On Wednesday, those now responsible for Sellafield face a similarly hostile group of angry limelight lovers, the MPs that make up the Public Accounts Committee. They are furious over events from the past decade, and have summoned the likes of John Clarke, the Nuclear Decommissioning Authority (NDA) chief executive, Stephen Lovegrove, Permanent Secretary for the Department of Energy and Climate Change, and Paul Foster, Sellafield Ltd managing director, for a nasty grilling.

Since 2005, Sellafield has been arguably the world’s most hazardous decontamination site, an £80bn-plus clean-up job that will take at least a century to complete. Workers and managers alike face a daily struggle with the horrendously complicated logistics of detoxifying more than 250 buildings in a mere two square mile site.

There has to be some sympathy for those overseeing the task, even the Nuclear Management Partners consortium that was recently booted off the job following concerns over the business model and the group’s performance. NMP comprises US engineering group URS, France’s Areva, and FTSE-250 group Amec, a heavyweight line-up that has nevertheless struggled to get projects finished on schedule or to budget.

Whatever the enormous difficulties, though, Sellafield’s history and the many remaining potential dangers to the public mean the country cannot afford even the slightest oversight. A National Audit Office report last week made the headlines for finding a £5bn increase in clean-up costs, but buried on page 17 was a rather alarming finding from 2014-15: “One milestone – the appointment of a director in charge of security – was missed but this post has now been filled.”

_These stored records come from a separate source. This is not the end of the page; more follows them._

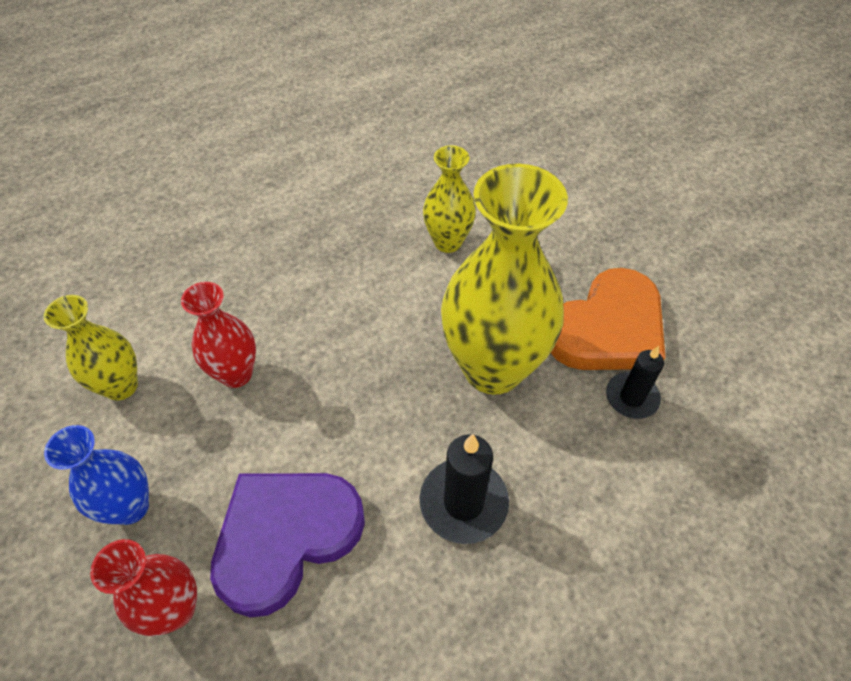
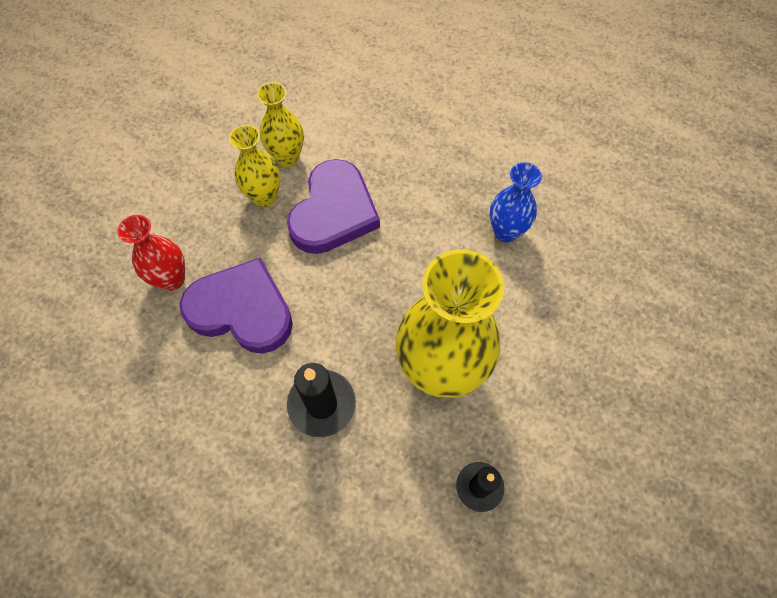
camera: 60 degrees right, 10 degrees up
(130, 507) = (216, 216): blue vase -> blue vase (506, 231)
(236, 374) = (333, 212): red vase -> purple heart
(448, 242) = (536, 278): yellow vase -> yellow vase (264, 197)
(608, 329) = (534, 440): orange heart -> none

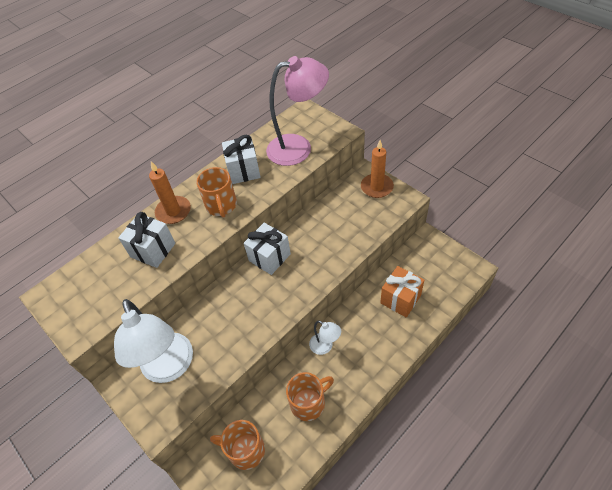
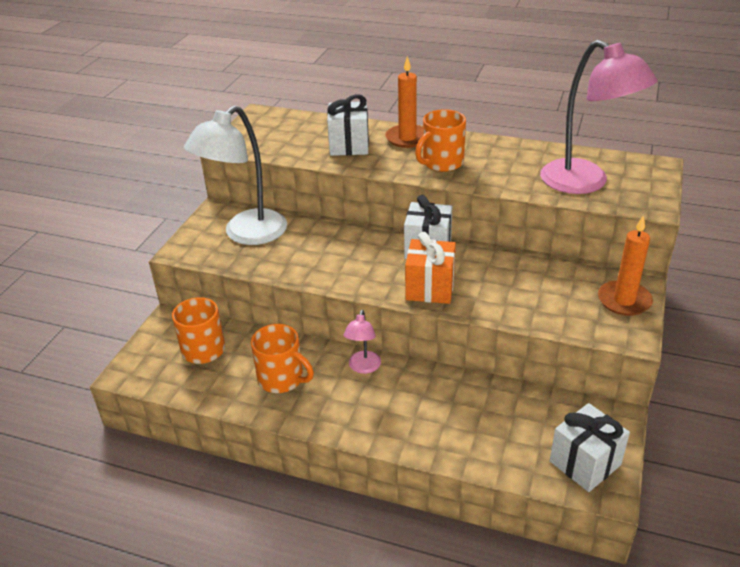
camera: 60 degrees right, 15 degrees down
(243, 171) = (506, 159): white gift -> white gift (585, 463)
(325, 346) = (363, 367): white lamp -> pink lamp
(400, 299) = (484, 418): orange gift -> orange gift (430, 288)

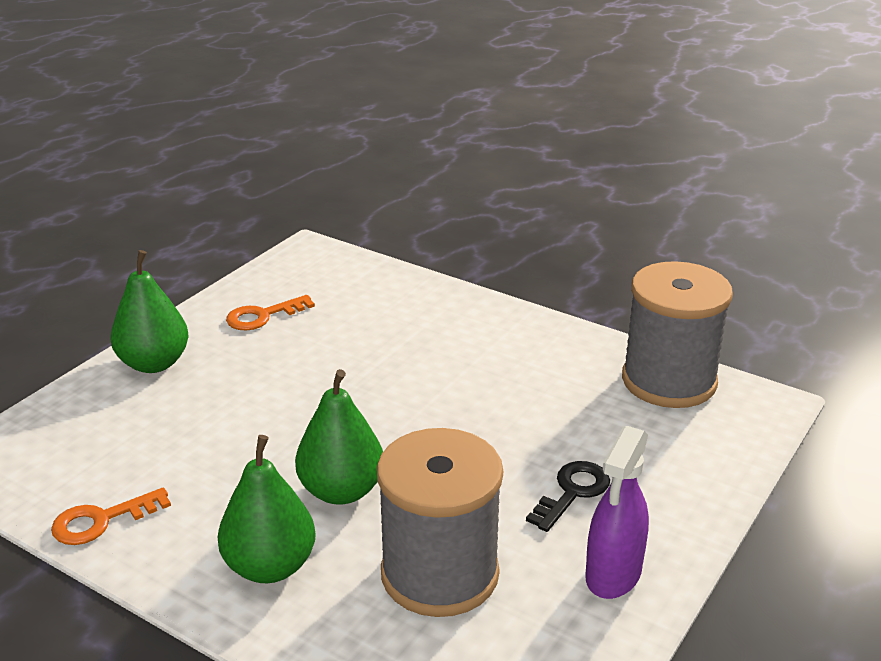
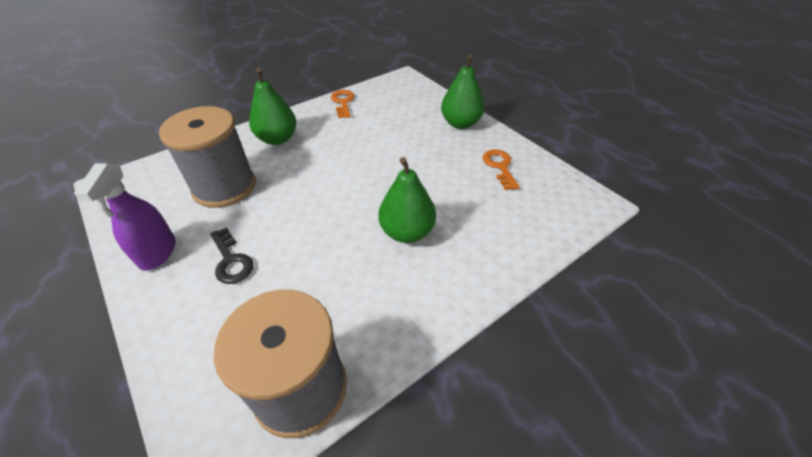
camera: 110 degrees right, 15 degrees up
(341, 491) = (309, 167): green pear -> green pear (407, 232)
(613, 574) = (158, 253): purple spray bottle -> purple spray bottle turned 135 degrees counterclockwise

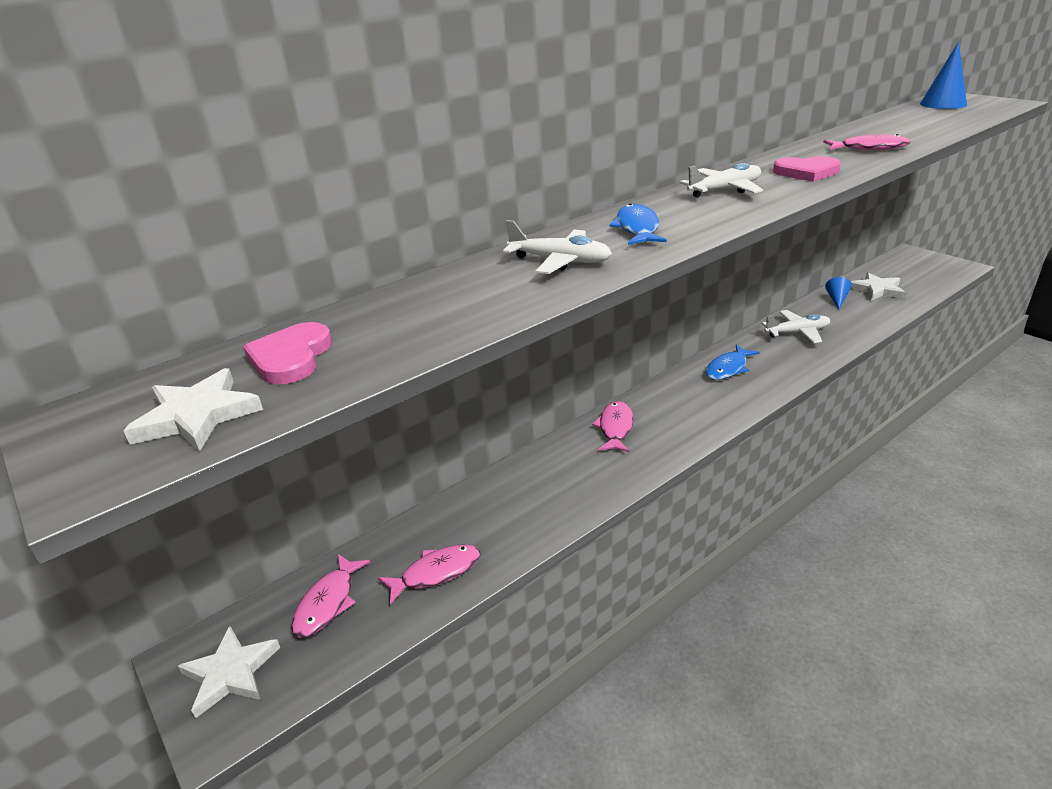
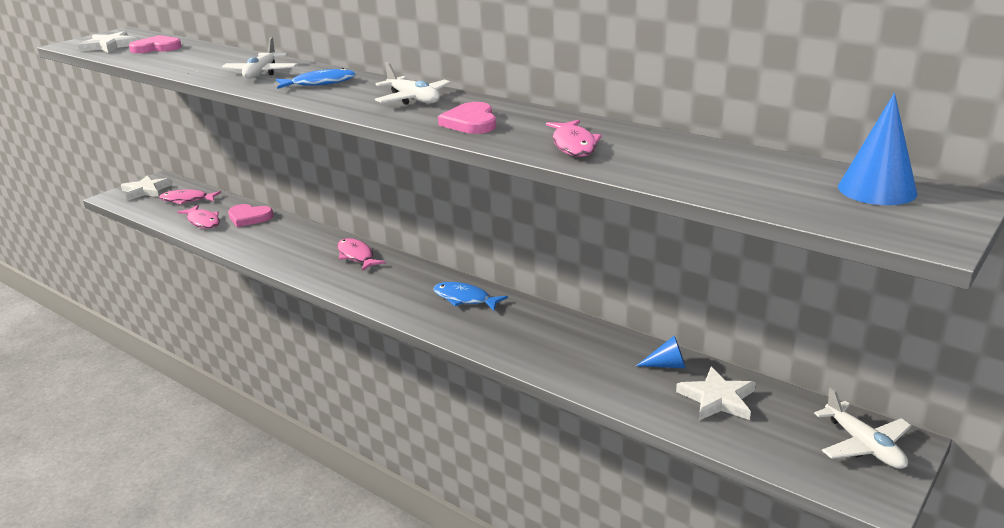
camera: 75 degrees right, 5 degrees down
(451, 521) = (249, 217): none -> pink heart
(615, 428) = (356, 256): pink fish -> pink fish turned 120 degrees counterclockwise
(797, 332) = (558, 336): white plane -> white plane (864, 445)

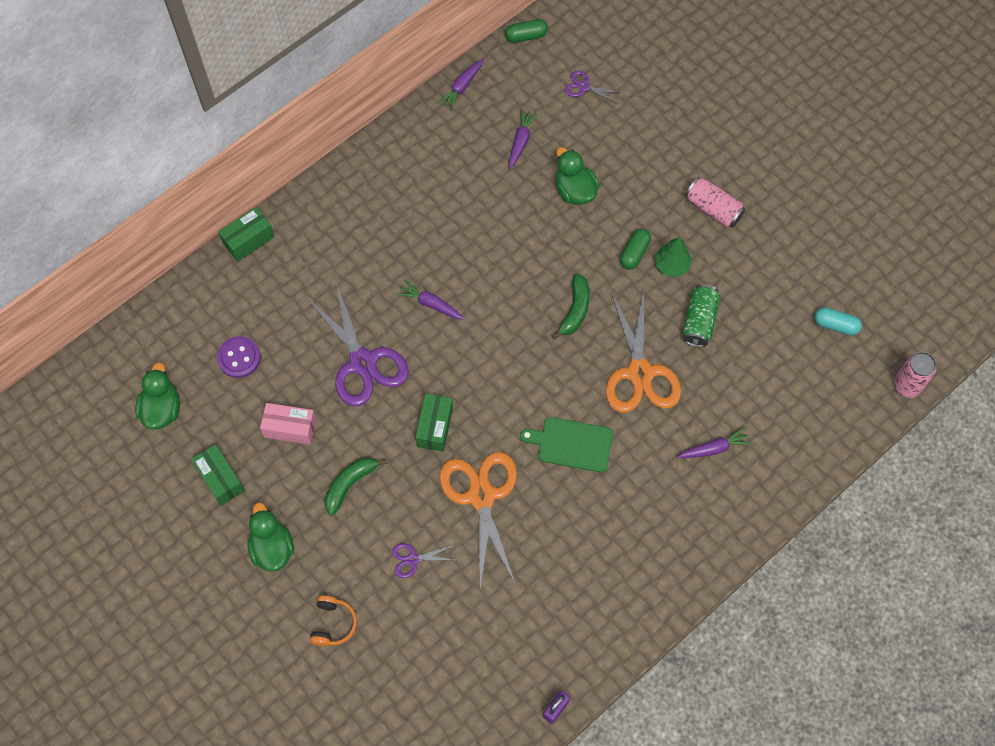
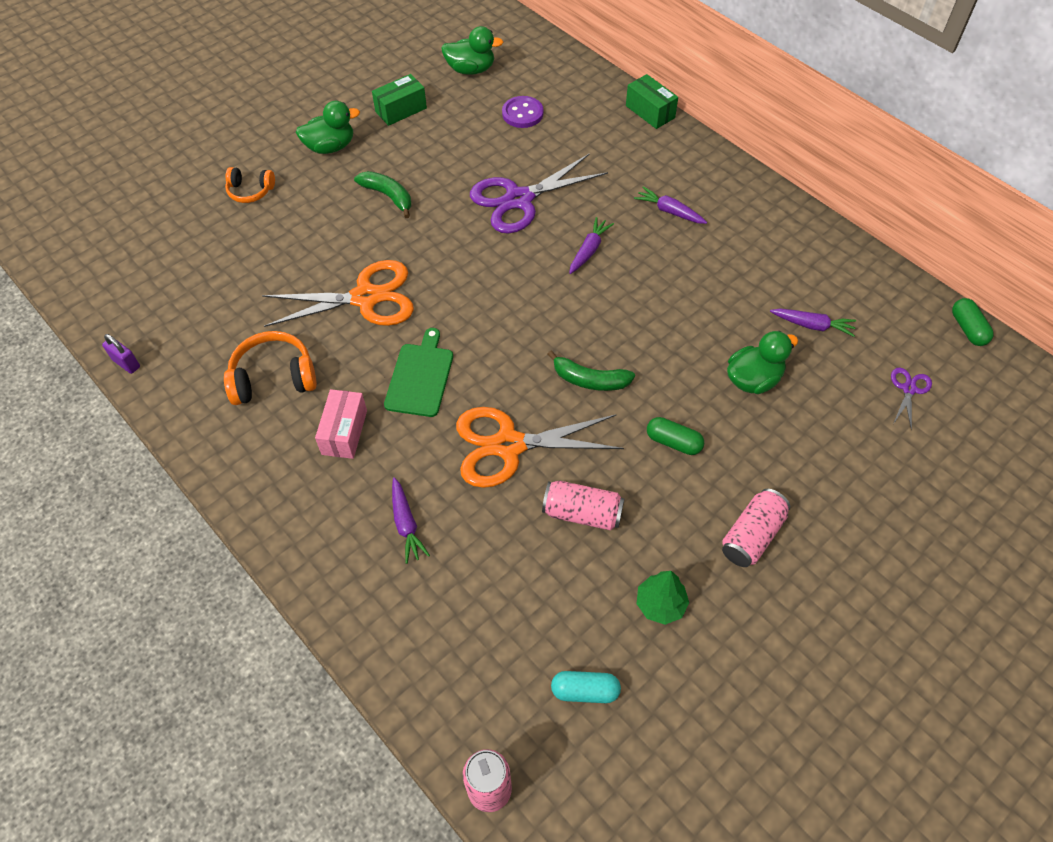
camera: 90 degrees right, 10 degrees down
(290, 428) = (449, 152): pink box -> pink box (344, 432)
(413, 559) = (305, 245): purple scissors -> none
(435, 427) = (446, 258): green box -> none
(462, 87) = (875, 269): purple carrot -> purple carrot (669, 211)
(573, 569) = (273, 378): none -> orange headphones
(671, 265) = (660, 483): green tree -> green tree (660, 604)
(699, 321) = (582, 513): green can -> pink can
(835, 325) = (585, 691): turquoise capsule -> turquoise capsule turned 75 degrees clockwise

Sellafield’s many opponents are furious. David Lowry, the campaigning independent research consultant on nuclear issues, said the news “beggars belief”. He has written to Margaret Hodge, the PAC chair, demanding she gets answers on why such a key post was left unfilled.

I’m told the appointment had been filled by the date set by the NDA, but there was a four-month delay getting the person in post, including time soaked up by the vetting process. In the meantime, there was an interim director and a dedicated team, so there were no security gaps.

Sometimes you have to accept waiting to get the best possible person in post; but the delay only adds to the sense of disarray that surrounds so delicate a project.

Most importantly, NMP lost the job on the NDA’s recommendation barely 12 months after nuclear experts and local politicians were stunned the group had been given a five-year extension to its contract. In a review of the site in 2013, KPMG was highly critical of a convoluted ownership structure that saw NMP oversee the work of site licensee Sellafield Ltd as a “parent body organisation”.

Thankfully, at the end of last year the energy department listened to the nuclear regulator and Mr Clarke in particular, who advised they all risked losing “credibility” if they kept going with NMP. Sellafield Ltd, and therefore more than 10,000 workers, will now be transferred to the NDA.

But there are still questions that those involved in this chaotic clean-up must answer. As a help to the MPs, here are three areas that need probing:

Is it true that Mr Clarke was against NMP’s contract extension but was overruled? If so, by whom? Why not take the advice of Britain’s top nuclear regulator?

NMP’s performance was said to have improved in 2014. If so, why was NMP sacked then and not the previous year?

NMP has lost its job, but the transfer of responsibilities will take over a year. Workers have lost faith in the consortium. Why is a discredited consortium being allowed to continue managing one of the world’s deadliest sites for such a long period of time?

It’s high time the public was fully informed of the problems Sellafield faces. If not, we risk a 25th anniversary Stop Sellafield concert to publicise its continued failures – and, surely, no one wants that.